Não-ficção

A democracia torturada e seu algoz, por Elizabeth Carvalho

A democracia torturada e seu algoz

por Elizabeth Carvalho, de Paris

Incrédula, perplexa, a mídia internacional tratou de refletir como foi possível seu entendimento a respeito do sequestro do bicentenário da independência do Brasil por um chefe de Estado inclassificável em qualquer definição sobre líderes de nações ao redor do mundo. 

Resumindo a essência da cobertura de 7 de setembro de 2022 reproduzidas nas rádios, nas tevês e nos jornais em papel e on-line, uma onda de choque, estupor e consternação se estendeu aos quatro cantos da Europa diante de um grande país refém do oportunismo, da ignorância, da grossura e da brutalidade de seu dirigente. 

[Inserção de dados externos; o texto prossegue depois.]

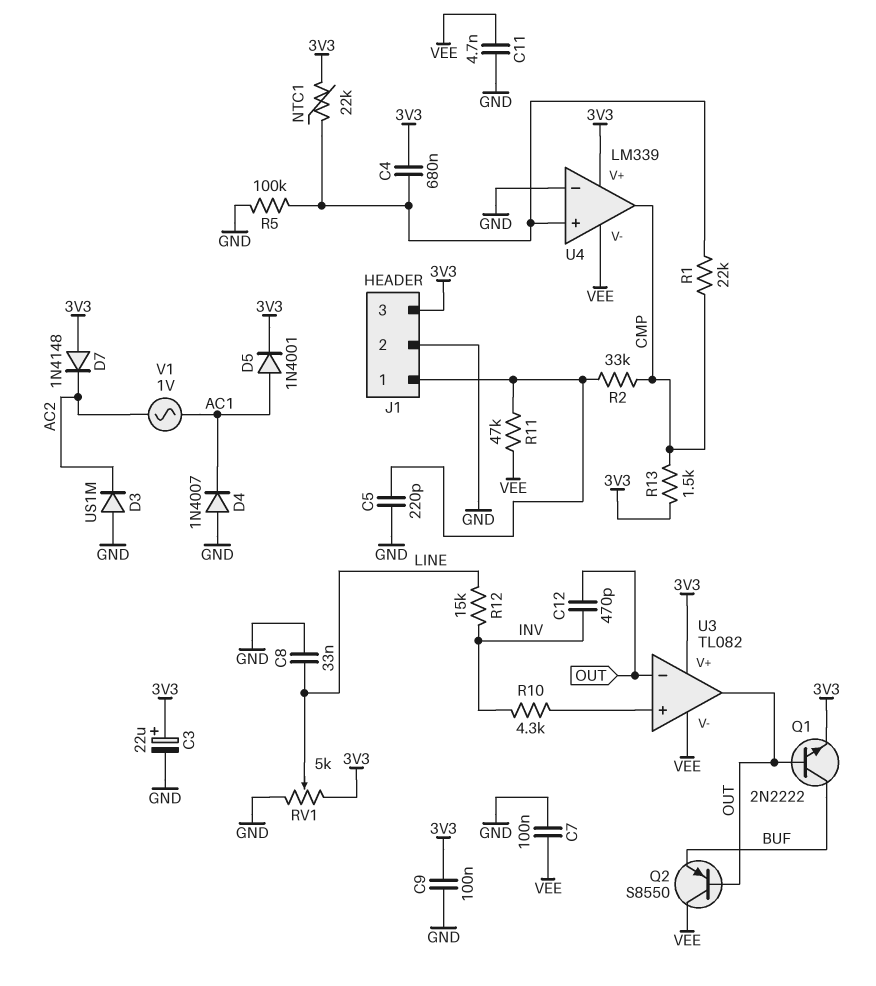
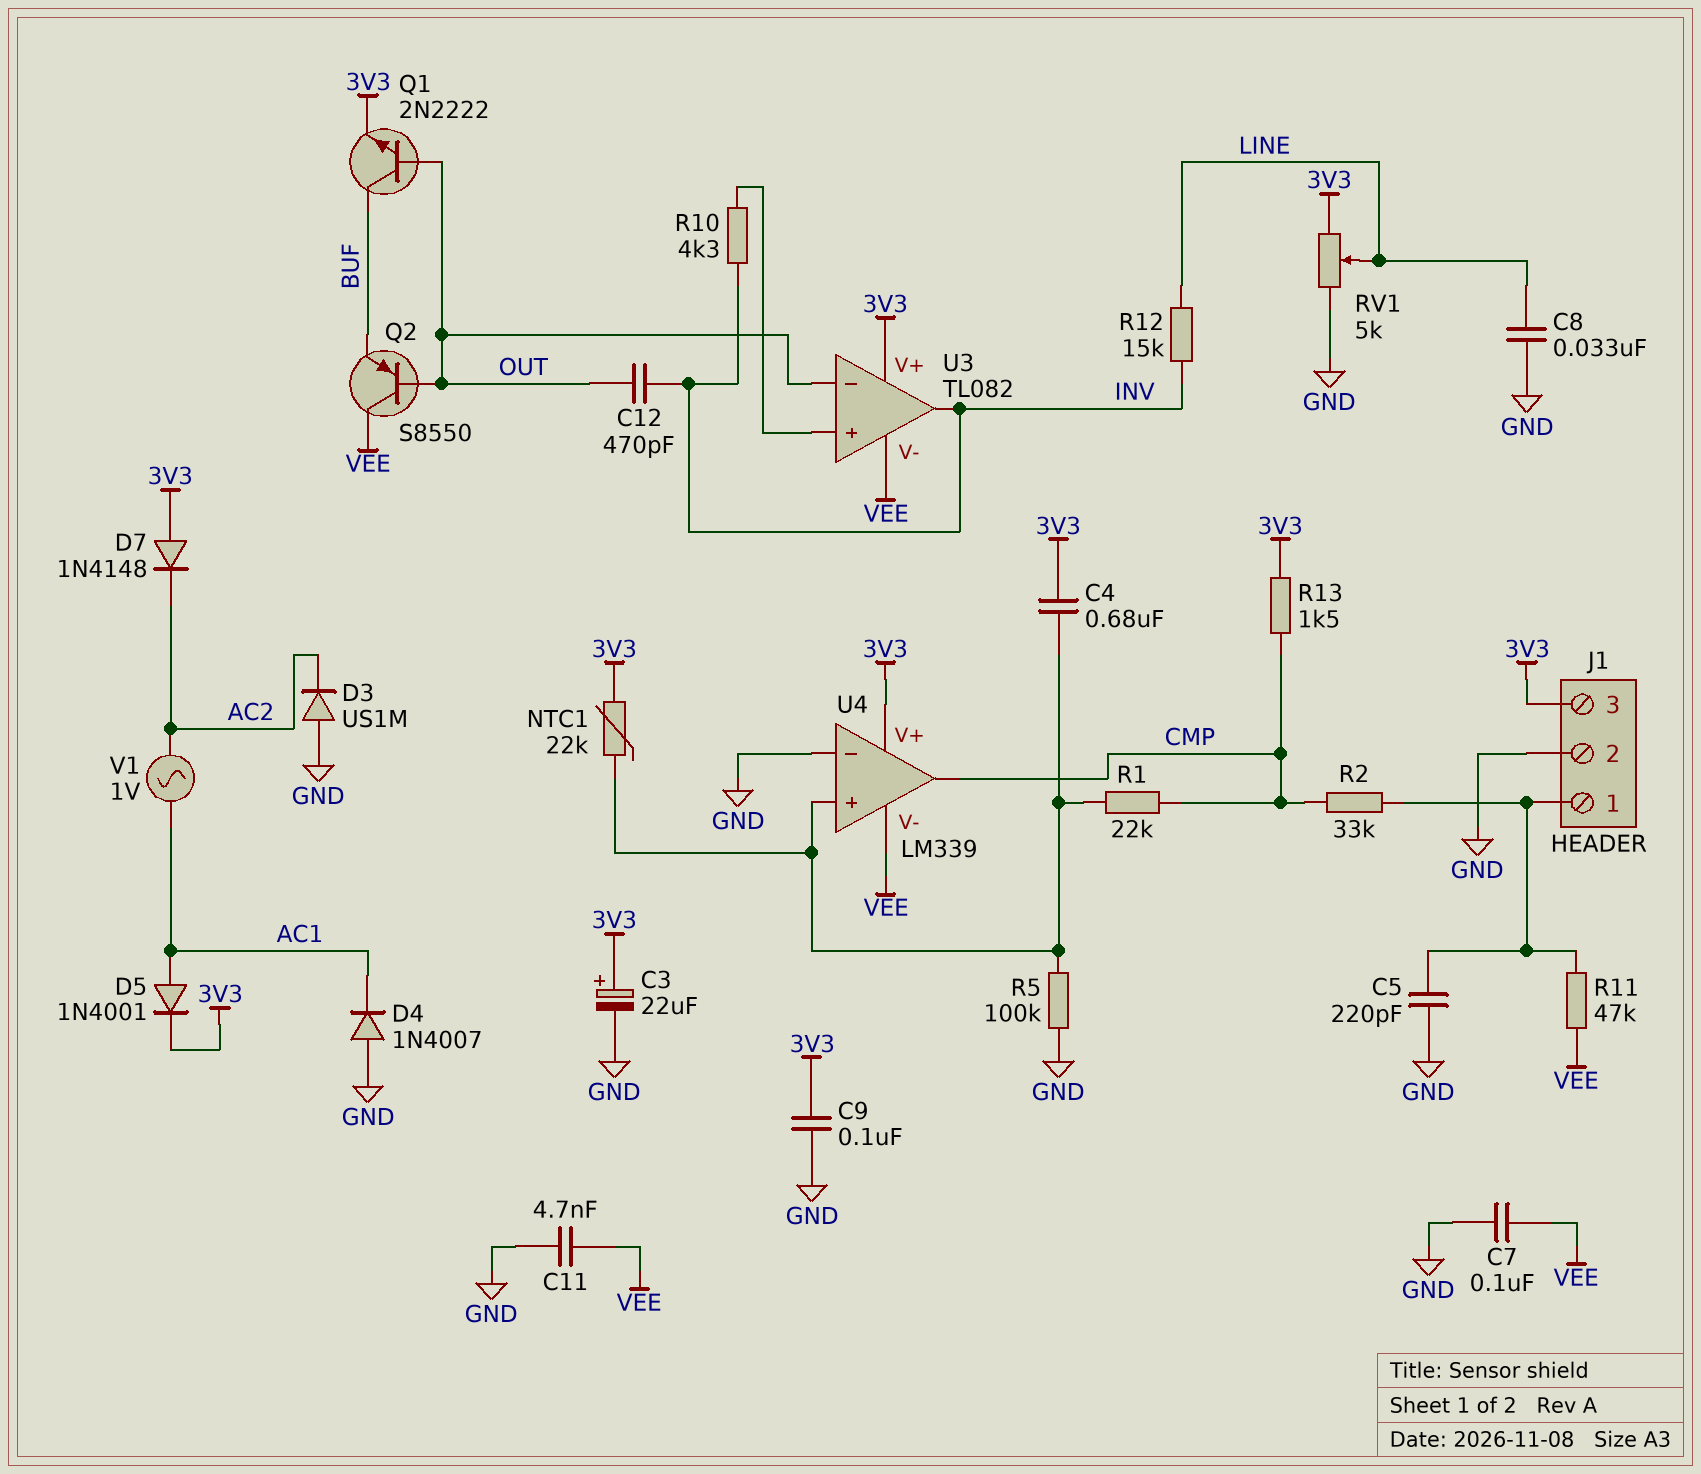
U3 pin out: OUT -> INV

Ficou a sensação de que o espetáculo oferecido por Jair Bolsonaro foi o da tortura de uma democracia que ele não tem mais forças para dissolver, mas conserva ainda armas de manipulação capazes de castigá-la.  Este foi o prato principal servido à  numerosa plateia travestida de verde e amarelo que animou o falso nacionalismo de um “Mito” desesperado com a derrota nas urnas em 2 de outubro a nível internacional.  Bolsonaro sabe que, para as personalidades estrangeiras que convidou para a festa, o tamanho e a qualidade de irrigação de seu pênis não tem a menor importância, como a cada dia se tornam menos relevantes as suas permanentes bravatas contra as nossas precárias instituições que ele não consegue controlar.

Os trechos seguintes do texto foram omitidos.